Depuis quelques temps, quelques années me semble-t-il, des centaines de choses, peut-être des milliers se passent autour de l’oeuvre de H.P. Lovecraft (j’y ai modestement contribué avec mon texte Forbach, repris dans le beau livre-hommage Gotland). Il y a celles et ceux qui lui rendent directement hommage comme Kij Johnson avec The Dream-quest of Vellit Boe (à paraître au Bélial’), celles et ceux qui sont dans l’hommage plus « oblique » : Ruthanna Emris avec Winter Tide ; celles et ceux qui doublent leur hommage d’une critique des travers de l’auteur : The Ballad of Black Tom de Victor LaValle (à paraître au Bélial’), Lovecraft country de Matt Ruff (à paraître aux presses de la cité). D’une certaine façon, c’est aussi le cas d’Emris.

Chez Paul La Farge, dans Night Ocean, H.P Lovecraft devient l’amant de Robert Barlow. Le roman relève surtout de la littérature générale, mais il hante longtemps, par sa richesse et son jeu sur la fiction et le réel (historique).

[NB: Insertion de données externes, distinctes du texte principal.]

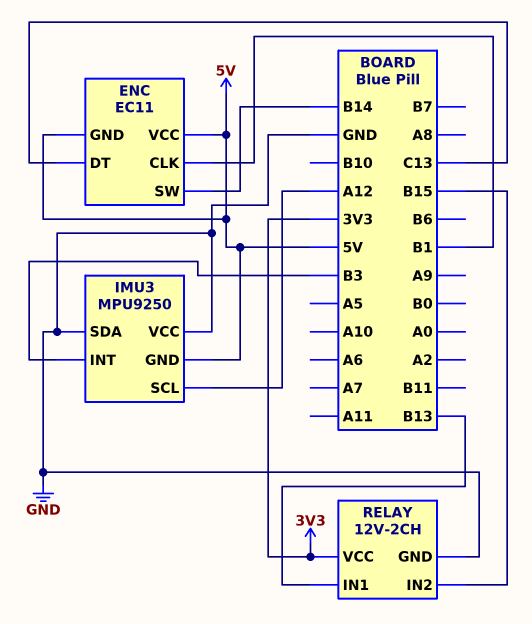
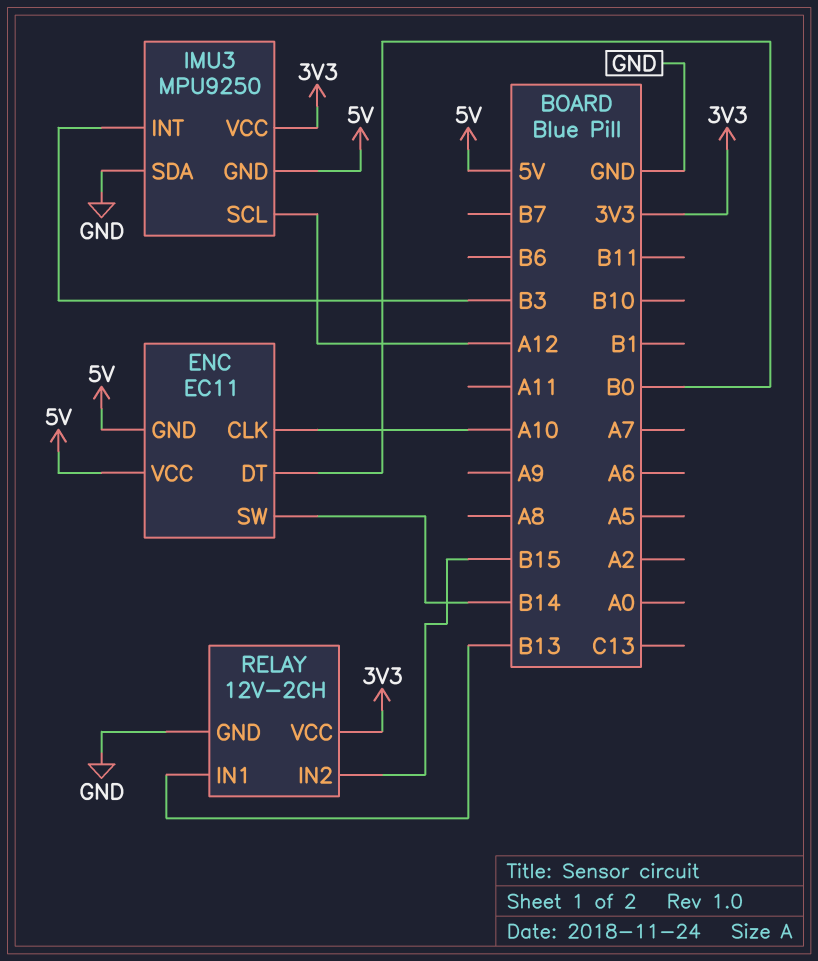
ENC pin CLK: B1 -> A10
ENC pin DT: C13 -> B0
IMU3 pin VCC: GND -> 3V3

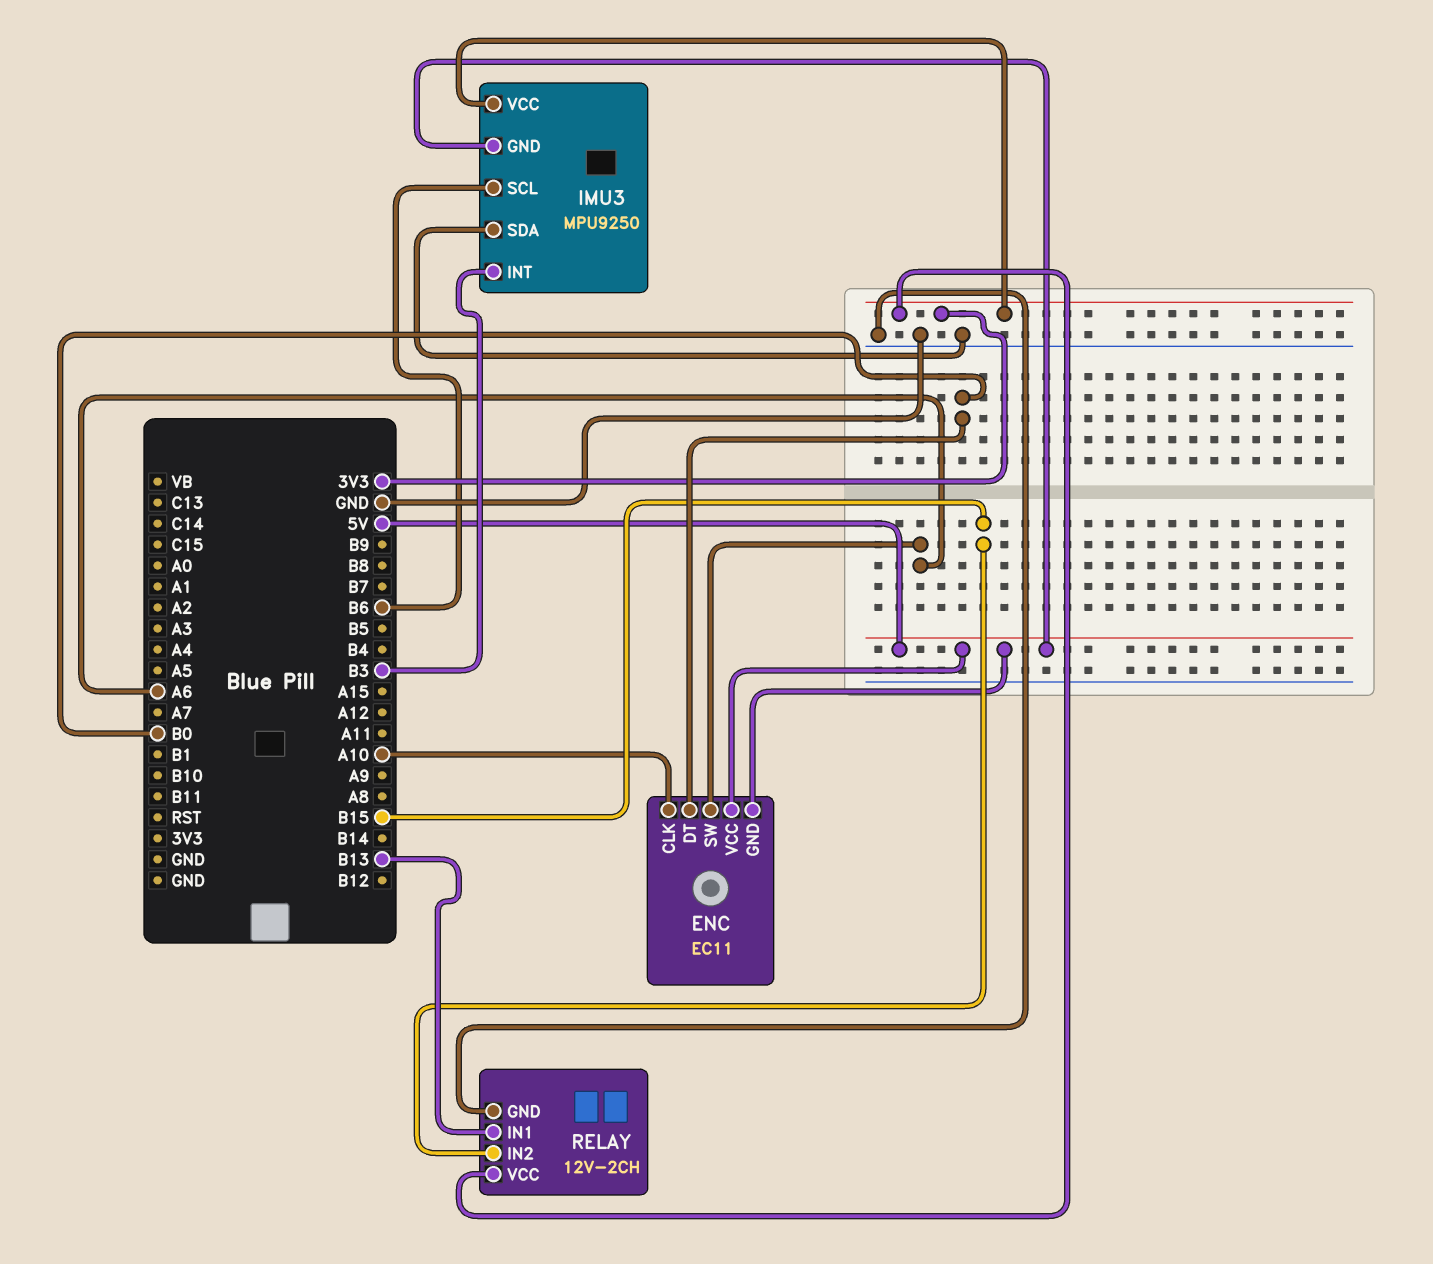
ENC pin SW: B14 -> A6
IMU3 pin SCL: A12 -> B6

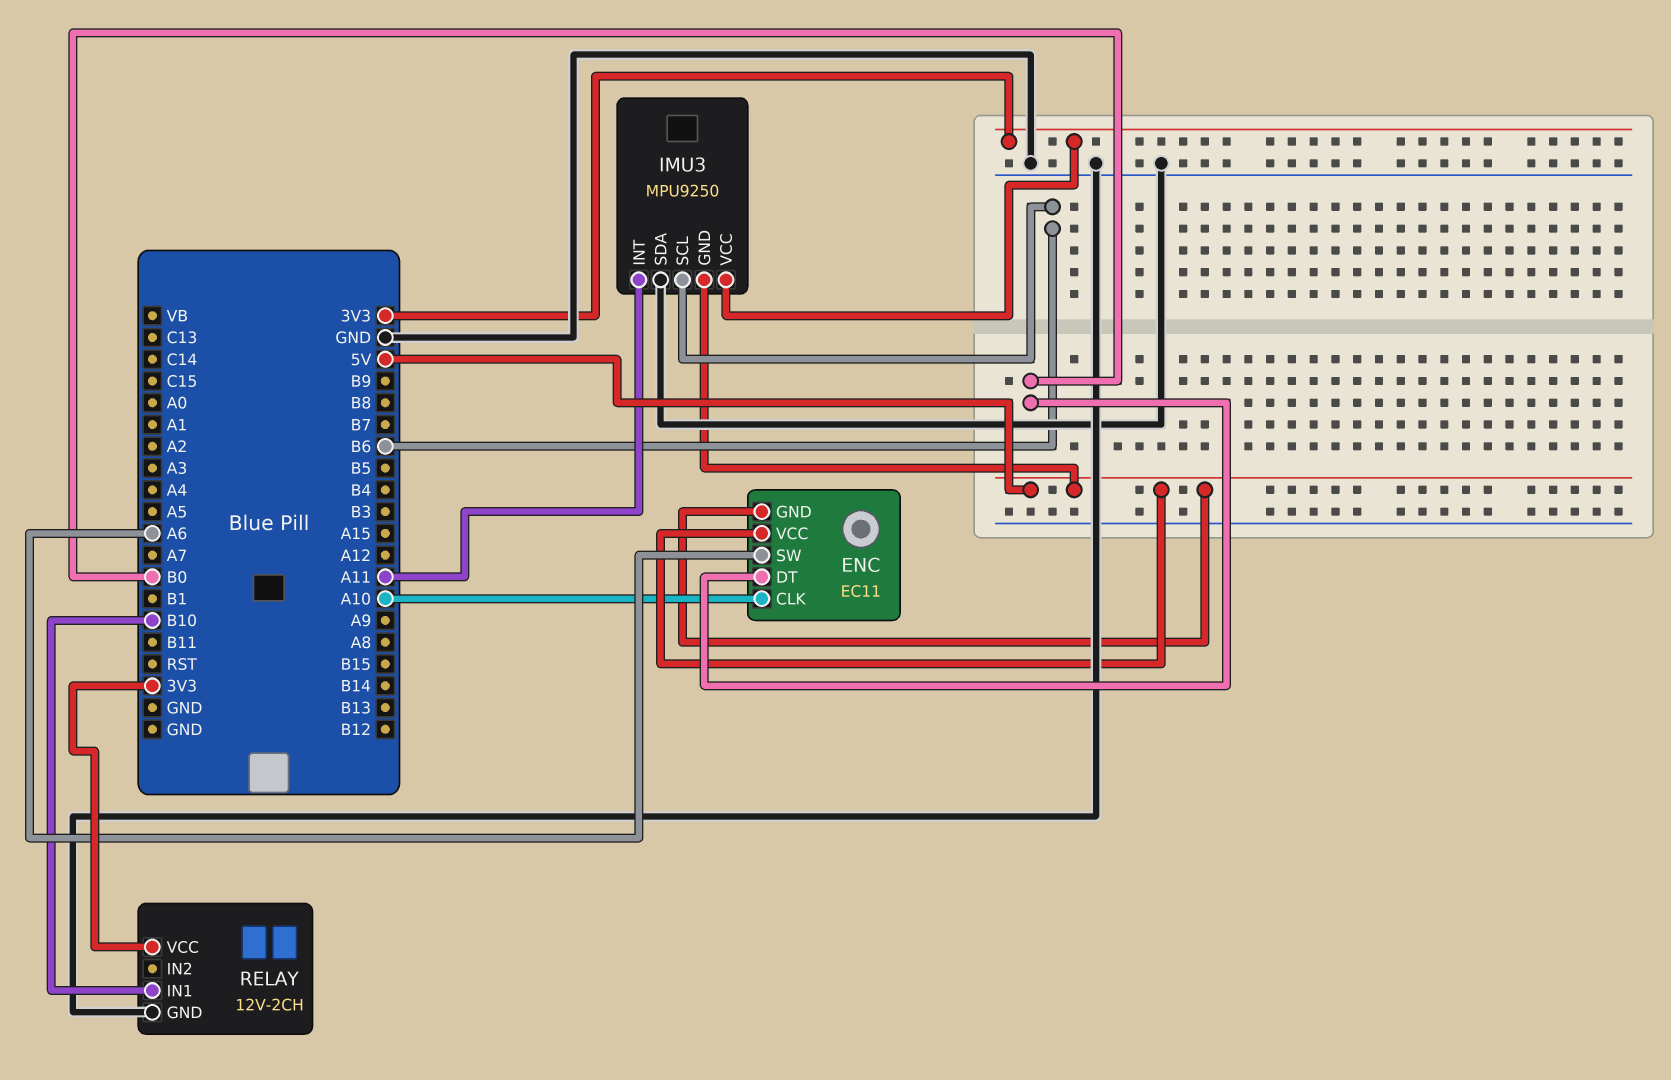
IMU3 pin INT: B3 -> A11
RELAY pin IN1: B13 -> B10
RELAY pin IN2: B15 -> none

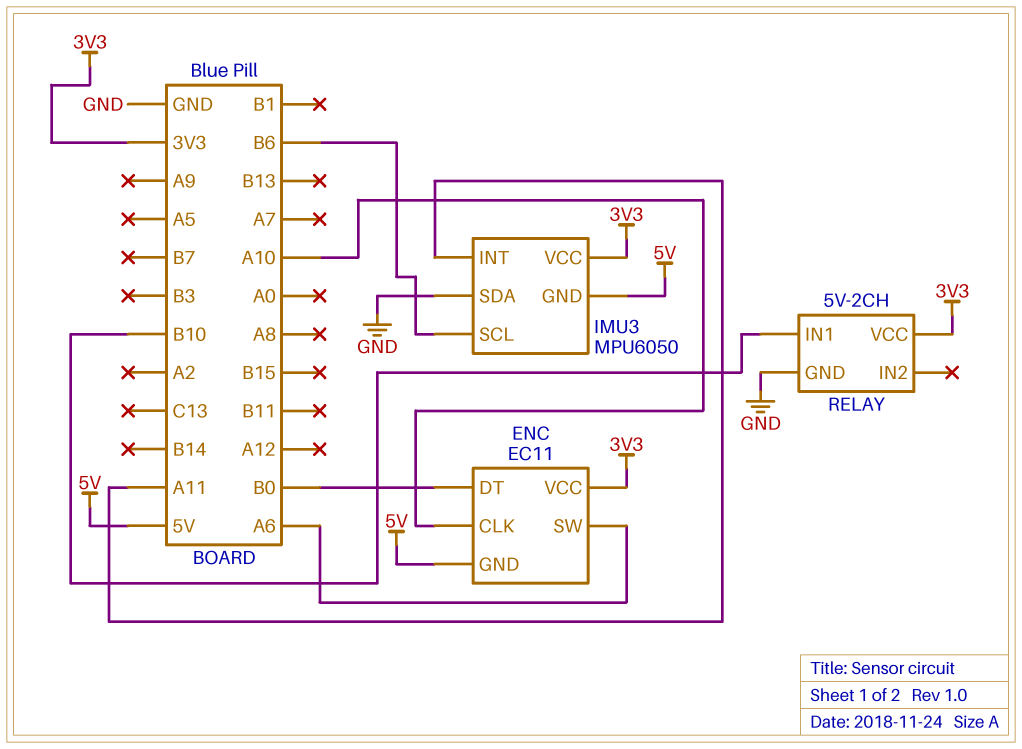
ENC pin VCC: 5V -> 3V3
IMU3: MPU9250 -> MPU6050
RELAY: 12V-2CH -> 5V-2CH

Les exemples sont si nombreux qu’il deviendrait fastidieux de tous les citer. J’ai lu la plupart de ces textes ; je trouve celui de Victor LaValle brillant, Winter Tide m’a fatigué, Lovecraft country n’a que peu de rapport avec l’oeuvre de Lovecraft, mais j’ai aimé son ambiance « raciste » à couper au couteau (et il pourrait servir sans problème de base à des scénarios de jeu de rôles).

Alan Moore avec Providence ouvre grand une porte déjà bien entrebâillée. Son hommage ressemble dans l’esprit à celui de Victor LaValle, la création se double d’une réflexion critique sur H.P. Lovecraft, sa vie, son oeuvre. Mais cette dimension critique est beaucoup plus poussée que chez LaValle, je ne veux pas spoiler, mais Moore dans son immense ambition tente un syncrétisme absolu qui rappelle celui du volume final de La Tour sombre de Stephen King.

Providence m’a fasciné (même si le dessin hideux de Jacen Burrows aussi approprié soit-il reste hideux – question de goût). Providence m’a surpris, en bien et en mal. Reboucler l’histoire sur celle de Neonomicon n’était pas, à mon sens, la meilleure idée de Moore. Les passages sexuels m’ont semblé un peu forcés. Mais ça reste quand même très fort, d’une grande richesse, et arrivé à la fin, on n’a qu’envie le relire pour essayer de voir tout ce qui vous a échappé à la première lecture. Car Providence est un immense jeu de pistes où l’on s’amuse à trouver des ponts, des passerelles, des correspondances. Comme ce Dr Hector North qui est évidemment une version parallèle d’Herbert West.

Les trois volumes de Providence sont probablement incontournables pour les fans de Lovecraft (qui les ont déjà lus au moment où j’écris ces lignes). C’est audacieux (des pages et des pages de texte, une horreur et une pornographie frontales et/ou homosexuelle que Lovecraft aurait détesté). On peut toutefois regretter que Moore se soit associé une fois encore à Jacen Burrows… qui n’a pas la classe d’un Dave McKean ou d’un Jason Shawn Alexander (pour n’en citer que deux).